Quando o Filho é o Rival
por Flávio Gikovate em PsicologiaAtualizado em 17/03/2003 11:40:18
Uma das coisas mais complicadas da psicologia masculina tem a ver com o que se passa durante a gravidez da mulher. Especialmente quando o homem está sentimentalmente ligado à parceira. Ensinaram-nos a pensar que ficaremos contentes e realizados quando formos pais. Nos filmes a que assistimos, ao receber a notícia, o futuro pai dá pulos de alegria, beija a mulher no rosto e na barriga, levanta-a do chão e os dois rodopiam no ar. Mas não é bem assim na realidade.
Tentamos fazer a mesma coisa, mas a maioria de nós sente mesmo é um frio na espinha. ‘Estou ferrado’, o pensamento fulmina. Alguns homens realmente ficam felizes com a idéia de ser pais, mas o mais comum é se sentir ameaçado. As primeiras sensações de desconforto da mulher são incompreensíveis para o homem, que passa a se considerar um monstro por não estar curtindo a situação. Com o passar dos meses, vai-se conscientizando das razões que determinaram o abalo.

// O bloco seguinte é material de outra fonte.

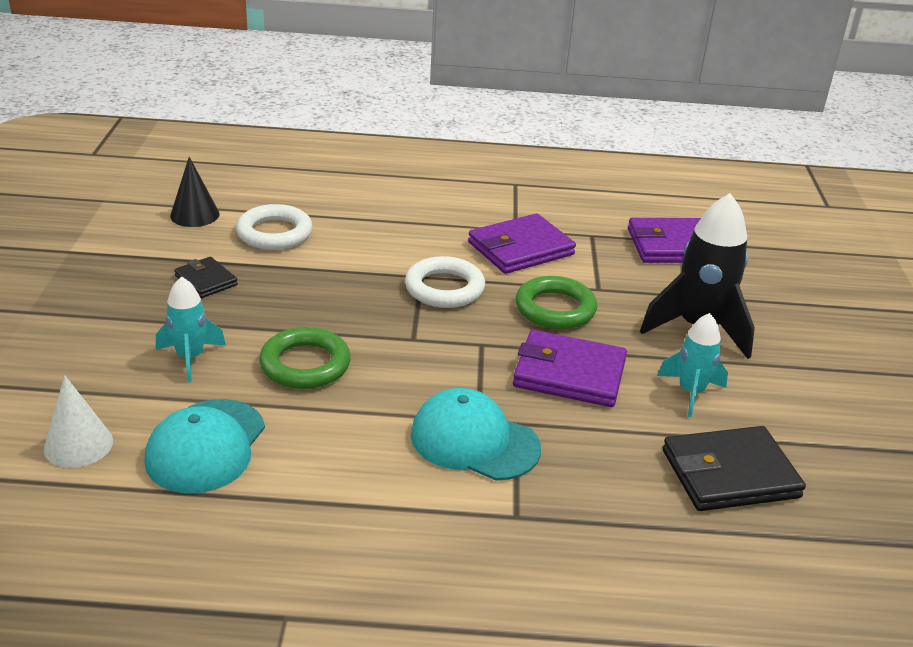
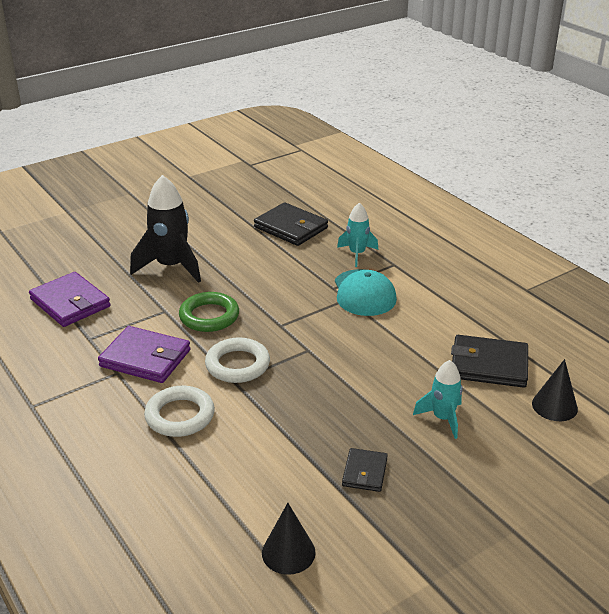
camera: 125 degrees left, 0 degrees up
(78, 445) = (554, 406): white cone -> black cone
(206, 446) = (489, 365): turquoise cap -> black wallet
(274, 233) = (261, 483): white ring -> white ring (180, 416)
(305, 364) = (385, 373): green ring -> none
(569, 374) = (270, 288): purple wallet -> none
(690, 392) = (239, 252): turquoise rocket -> turquoise rocket (357, 254)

A maior parte das mulheres muda muito durante a gravidez. Nos primeiros meses, elas costumam rejeitar a idéia, e isso se manifesta pelos vômitos freqüentes. A partir do quarto mês, a mulher apaixona-se pela criatura que está dentro dela. Do ponto de vista emocional, torna-se auto-suficiente. É como se ela passasse a amar duas pessoas ao mesmo tempo: o filho e o marido.
O homem, porém, continua a amar apenas sua mulher. O apego do pai à cria só se dará depois do nascimento – ainda assim, com algumas dificuldades. A situação é sentida pelo homem como sendo de inferioridade e insegurança. Ele sente-se menos amado e muito pouco prestigiado em seu novo papel. Sente-se relegado a um segundo plano antes mesmo do nascimento da criança, uma vez que percebe os cuidados da mulher com o filho já durante a gravidez.

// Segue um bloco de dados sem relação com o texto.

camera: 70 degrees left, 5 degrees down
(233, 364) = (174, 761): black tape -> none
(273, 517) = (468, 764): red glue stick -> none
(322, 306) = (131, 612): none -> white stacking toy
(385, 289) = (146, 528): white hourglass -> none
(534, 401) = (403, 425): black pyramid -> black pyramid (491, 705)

Qual a resposta daqueles que são mais imaturos e se sentem rejeitados? Rejeitam também, devolvem na mesma moeda. Começam a chegar mais tarde em casa, ficam nos bares bebendo e chorando as mágoas com os amigos, que nesses casos são sempre solidários. Muitas vezes até se envolvem emocionalmente com outra mulher, uma espécie de revide à ‘traição’ que sentiram.
É importante ressaltar que é esta a razão da freqüente infidelidade masculina durante a gravidez da mulher e que isso não tem nada a ver com o fato da mulher estar gorda e fisicamente menos atraente. Alguns até podem usar isso como desculpa, mas a verdade é que os homens se sentem rejeitados e abandonados pelo fato de suas mulheres ficarem tão ligadas ao feto que está na barriga. Na mente do homem, é como se a mulher tivesse arrumado um amante.
O que torna as coisas mais complicadas é que ele não pode ter as reações de revolta – afinal ela está gerando o filho tão desejado, e ele é quem deve estar ficando louco por se sentir assim rejeitado. Muitos homens ficam mais atenciosos, mas ao mesmo tempo mais indiferentes do ponto de vista sentimental, tentando com isso equilibrar suas contradições internas.
É dessa forma que se iniciam as triangulações amorosas descritas na psicanálise como complexo de Édipo. Para o pai, o filho é sentido como rival antes mesmo de nascer. Na verdade, isso significa que nossa maneira ‘adulta’ de amar está longe de ser madura. Para o homem, sua mulher tem de ser a companheira e também a substituta da mãe que o enche de mimos. Com o nascimento da criança, ele perde o posto de ‘filho’. Se o bebê for do sexo masculino, pior ainda: ele já foi criança e sabe como era apaixonado pela mãe!